Vizinho da esquerda: Água salobra, impossível de usar. Abandonou o poço e voltou a usar só água da rua.
Minha casa: Água com muito ferro, mas utilizável após tratamento básico.
A lição: Não existe garantia de qualidade. É sempre uma aposta.
Os Custos Escondidos
Além da perfuração, tem uma série de gastos que as empresas não mencionam:
Licenças e documentação: R$ 1.200
- Outorga de uso da água
- Licença ambiental
- Registro no DAEE
Energia elétrica: R$ 80-120/mês
- Bomba submersa consome bastante energia
- Pressurizador também gasta
Análises laboratoriais: R$ 380 anuais
- Obrigatório por lei fazer análise uma vez por ano
- Recomendável fazer de seis em seis meses
Manutenção da bomba: R$ 600-1200 a cada 3-5 anos
- Bomba submersa não dura para sempre
- Troca é cara e complicada
Quando Vale a Pena (E Quando Não Vale)
Vale a pena se:
- Sua conta de água > R$ 300/mês
- Você tem jardim grande ou piscina
- Pretende ficar na casa por mais de 8 anos
- Tem orçamento para investir R$ 20-30 mil
Não vale a pena se:
- Conta de água < R$ 200/mês
- Casa pequena sem área externa
- Você vai sair da casa em poucos anos
- Orçamento apertado
Zona cinzenta:
- Conta entre R$ 200-300/mês
- Depende muito da qualidade da água encontrada
Erros Que Cometi (Para Você Não Repetir)
1. Não pesquisei a empresa direito Escolhi pela proposta mais barata. A empresa era amadora e me deu muito problema.
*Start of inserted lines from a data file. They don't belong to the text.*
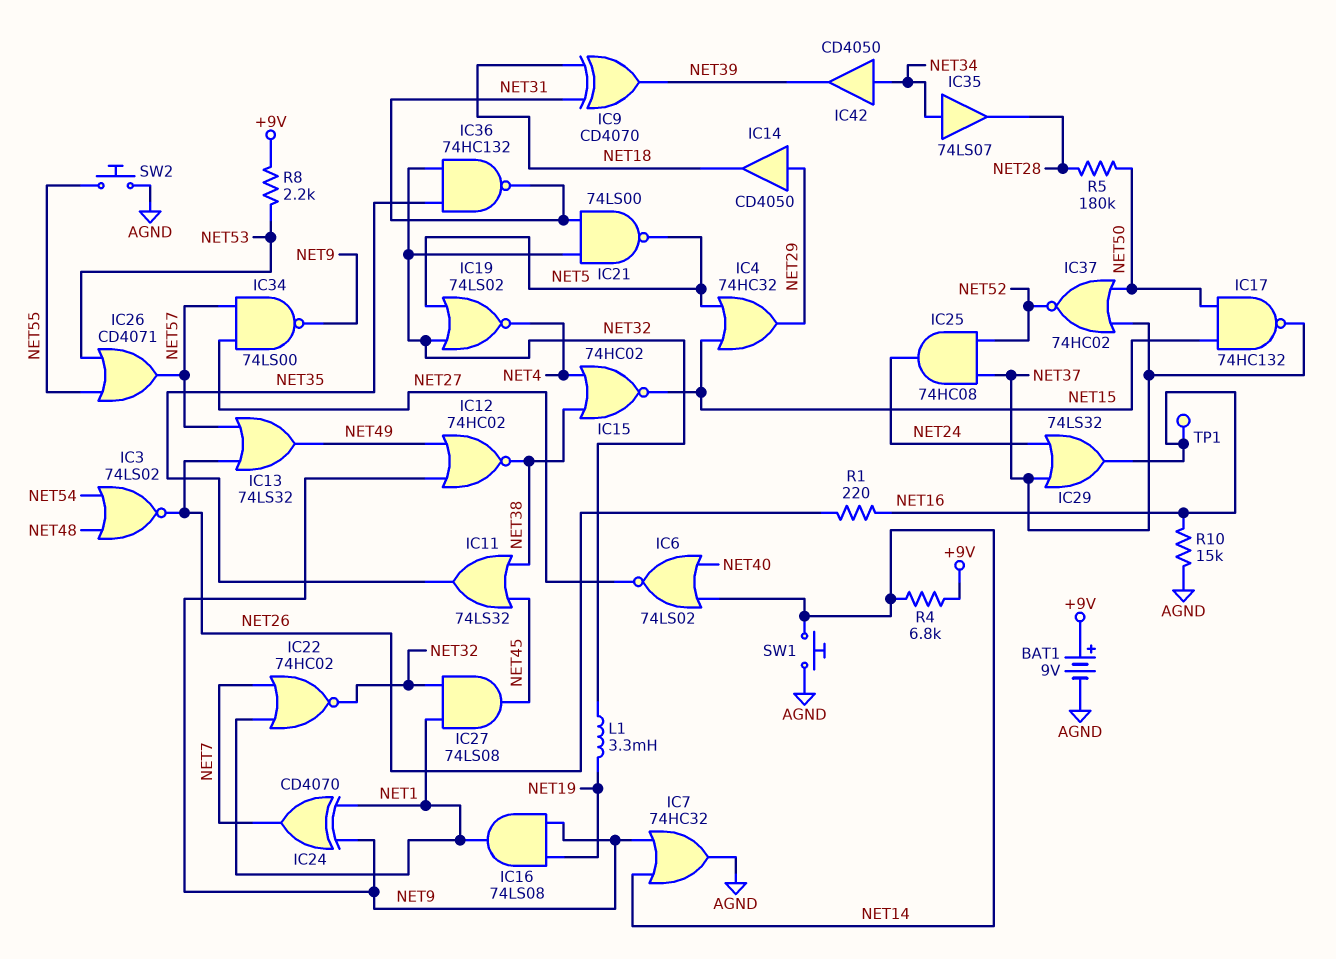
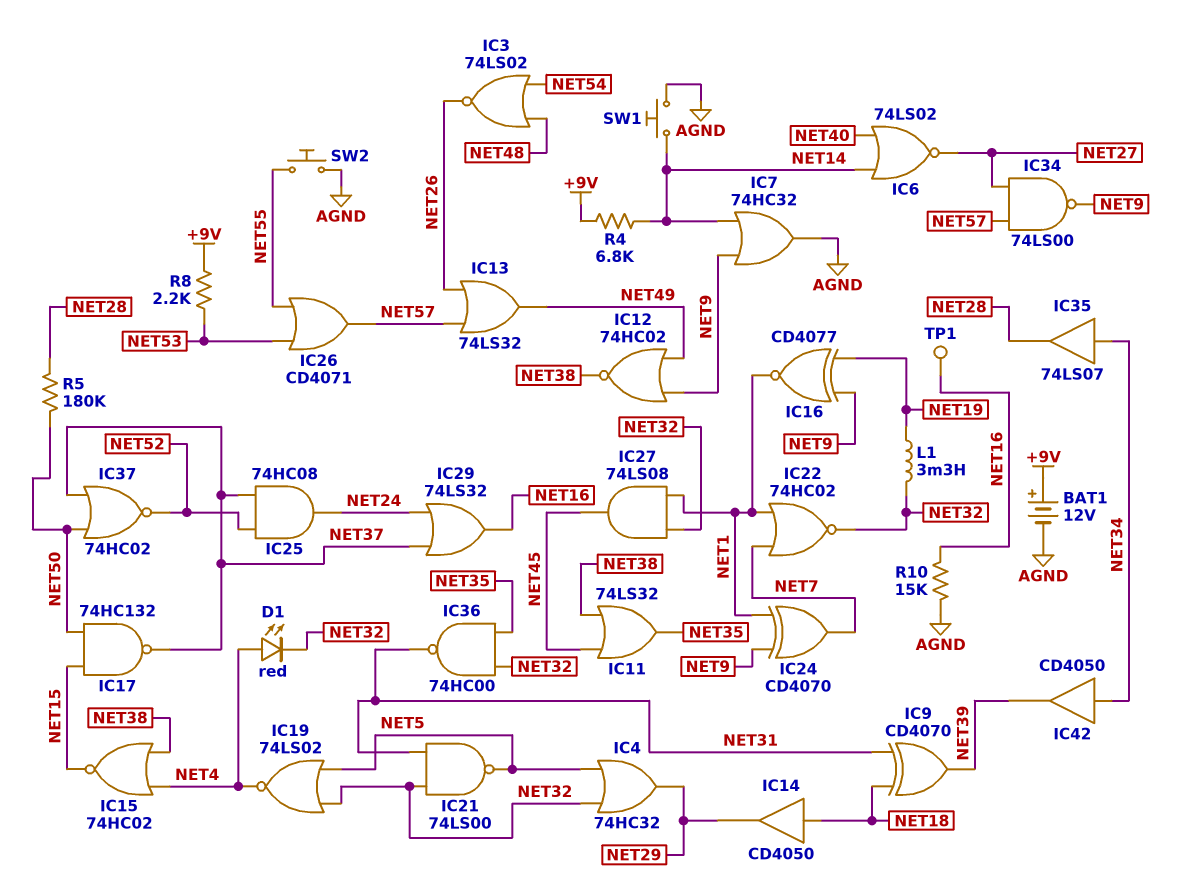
BAT1: 9V (plus +9V, minus AGND) -> 12V (plus +9V, minus AGND)
D1: none -> LED red (A NET4, K NET32)
IC4: OR 74HC32 (in NET5, in NET15, out NET29) -> OR 74HC32 (in NET5, in NET32, out NET29)
IC14: buffer CD4050 (in NET29, out NET18) -> buffer CD4050 (in NET18, out NET29)
IC16: AND 74LS08 (in NET9, in NET19, out NET1) -> XNOR CD4077 (in NET9, in NET19, out NET1)
IC36: NAND 74HC132 (in NET32, in NET35, out NET31) -> NAND 74HC00 (in NET32, in NET35, out NET31)
R1: 220 (NET16, NET26) -> none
2. Não pedi referências da região Deveria ter visitado outros poços perfurados pela mesma empresa no bairro.
3. Não calculei todos os custos Focei só no preço da perfuração e esqueci de licenças, tratamento, manutenção.
4. Quis usar água de poço para tudo Estratégia errada. Água de poço funciona melhor para usos específicos.
5. Não fiz análise prévia do terreno Existe estudo geológico que pode prever a qualidade da água. Custa R$ 800 mas pode evitar surpresas ruins.
Dicas Para Quem Vai Perfurar
1. Pesquise poços da região Converse com vizinhos que têm poço. Pergunte sobre qualidade da água, profundidade, problemas.
2. Exija garantias claras Garantia de vazão mínima, qualidade mínima da água, profundidade máxima.
3. Planeje sistema duplo desde o início Não tente substituir totalmente a água da rua. Use cada uma para sua melhor finalidade.
4. Reserve 30% a mais no orçamento Sempre aparece algum gasto extra: tratamento, adaptações, imprevistos.
5. Contrate empresa com histórico Vale pagar mais por empresa experiente que por aventureiros baratos.
A Conta Final Depois de 2 Anos
Investimento total:
- Perfuração: R$ 15.000
- Tratamento: R$ 4.200
- Instalação hidráulica: R$ 3.800
- Total: R$ 23.000
Resultados financeiros:
- Economia mensal: R$ 310
- Economia anual: R$ 3.720
- Retorno do investimento: 6,2 anos
Benefícios extras:
- Independência hídrica durante racionamentos
- Jardim sempre verde sem peso na consciência
- Valorização do imóvel: ~R$ 15.000
Valeu a Pena?
Hoje posso dizer que sim, valeu a pena. Mas foi um caminho muito mais complicado do que imaginava.
Se você tem paciência para lidar com imprevistos, orçamento suficiente para fazer direito, e conta de água alta, pode ser um bom investimento.
Mas não espere que seja simples como as empresas pintam. É um projeto que exige tempo, dinheiro e disposição para resolver problemas.
Meu conselho: se sua conta de água não está te matando, talvez não valha a dor de cabeça. Mas se está, como estava a minha, pode ser uma solução que vale a pena – desde que você saiba no que está se metendo.
E lembre-se: perfurar poço é sempre uma aposta. Às vezes você ganha, às vezes perde. No meu caso, depois de muito perrengue, acabei ganhando. Mas foi por pouco.